Kamis, 18 Juni 2009

KAMERA ILAHI 10000000000000 PIXEL

Kliping ini menarik, apakah selama ini ALLAH tidak mempunyai gadget untuk melihat perilaku kita di dunia……… Kamera ILAHI bermega-mega pixel bahkan tera pixel atau mungkin lebih tinggi lagi yang sebutannya sendiri belum ditemukan, bahkan dapat di zoom bermilyar-milyar kalipun gambarnya tidak akan pecah. Ini tidak dapat di delete, ,menarik untuk di miliki oleh ummat manusia, agar berpikir 1000000000000 kali bahkan lebih bila untuk bertindak maksiat……………….. semoga bermanfaat bro…..


KAMERA ILAHI

Oleh : Toto Tasmara

Dalam sebuah dialog dengan Malaikat Jibril, Rasulullah Muhammad saw menjawab tentang arti ih­san, dan bersabda: Hendaknya kita beribadah se­akan-akan melihat Allah. Dan karena kita tidak melihatNya, maka ketahuilah bahwa Allah melihatmu.
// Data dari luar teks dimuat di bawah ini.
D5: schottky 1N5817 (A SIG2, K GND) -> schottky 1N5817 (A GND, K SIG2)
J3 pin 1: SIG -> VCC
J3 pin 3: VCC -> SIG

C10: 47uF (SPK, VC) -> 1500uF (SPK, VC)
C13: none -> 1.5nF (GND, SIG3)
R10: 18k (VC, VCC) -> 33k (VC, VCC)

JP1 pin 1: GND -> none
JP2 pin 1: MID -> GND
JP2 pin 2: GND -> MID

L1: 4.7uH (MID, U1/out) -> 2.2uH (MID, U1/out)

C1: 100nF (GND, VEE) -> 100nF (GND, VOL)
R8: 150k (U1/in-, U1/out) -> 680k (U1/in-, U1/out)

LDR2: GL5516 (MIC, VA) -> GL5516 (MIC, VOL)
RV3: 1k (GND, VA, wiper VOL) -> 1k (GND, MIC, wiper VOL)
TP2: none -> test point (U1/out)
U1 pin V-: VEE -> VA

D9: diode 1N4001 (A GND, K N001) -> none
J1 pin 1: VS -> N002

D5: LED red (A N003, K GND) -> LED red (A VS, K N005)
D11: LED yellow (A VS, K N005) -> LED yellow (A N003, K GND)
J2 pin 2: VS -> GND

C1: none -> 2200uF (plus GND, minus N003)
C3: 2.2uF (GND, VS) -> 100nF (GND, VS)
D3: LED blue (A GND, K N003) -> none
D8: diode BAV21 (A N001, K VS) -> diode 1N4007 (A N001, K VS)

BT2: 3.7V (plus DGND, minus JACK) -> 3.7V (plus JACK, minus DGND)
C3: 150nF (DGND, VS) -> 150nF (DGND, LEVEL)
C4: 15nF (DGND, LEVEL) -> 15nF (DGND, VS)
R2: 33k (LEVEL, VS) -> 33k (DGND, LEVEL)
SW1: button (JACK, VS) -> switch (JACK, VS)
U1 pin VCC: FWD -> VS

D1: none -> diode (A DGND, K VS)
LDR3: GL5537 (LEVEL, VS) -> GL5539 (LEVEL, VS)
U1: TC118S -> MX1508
Ucapan Rasulullah itu mempunyai dimensi akhlak yang sangat mendalam dan bernilai luhur. Artinya, dalam situasi apapun harus ada semacam kesadaran bahwa "kita dilihat Allah", ada sirkuit kamera yang dengan ta­jam menyorot dan merekam perbuatan kita.

Pada suatu saat seorang pemuda yang kaya mencoba menggoda wanita. Pada saat nafsu membara memenuhi pikirannya, dan sang wanita hampir hanyut dalam rayuan pemuda tersebut, wanita itu berkata, "Inni akhofullah (Aku takut Allah)." Demi mendengar ucapan wanita tersebut, sang pemuda bergetar jiwanya, kemudian mereka berdua beristighfar seraya membatalkan niat durjananya. Di dalam hadis Bukhari diriwayatkan bahwa kedua pemuda pemudi itu akhirnya menjadi penghuni sorga.

Umar bin Khatab menguji bocah penggembala agar domba-dombanya dijual karena tidak akan ada yang meli­hatnya, dan anak kecil itu menjawab, "Fa ainallah?(Lan­tas, dimanakah gerangan Allah?)." Dan anak gembala itu tetap istiqomah tidak mengkhianati pekerjaannya.

Kalau saja kita mampu berbuat ihsan, merasakan diri bahwasanya di manapun dan dalam situasi apapun Allah memandang perbuatan kita, niscaya kita akan terhindar dari segala kemaksiatan.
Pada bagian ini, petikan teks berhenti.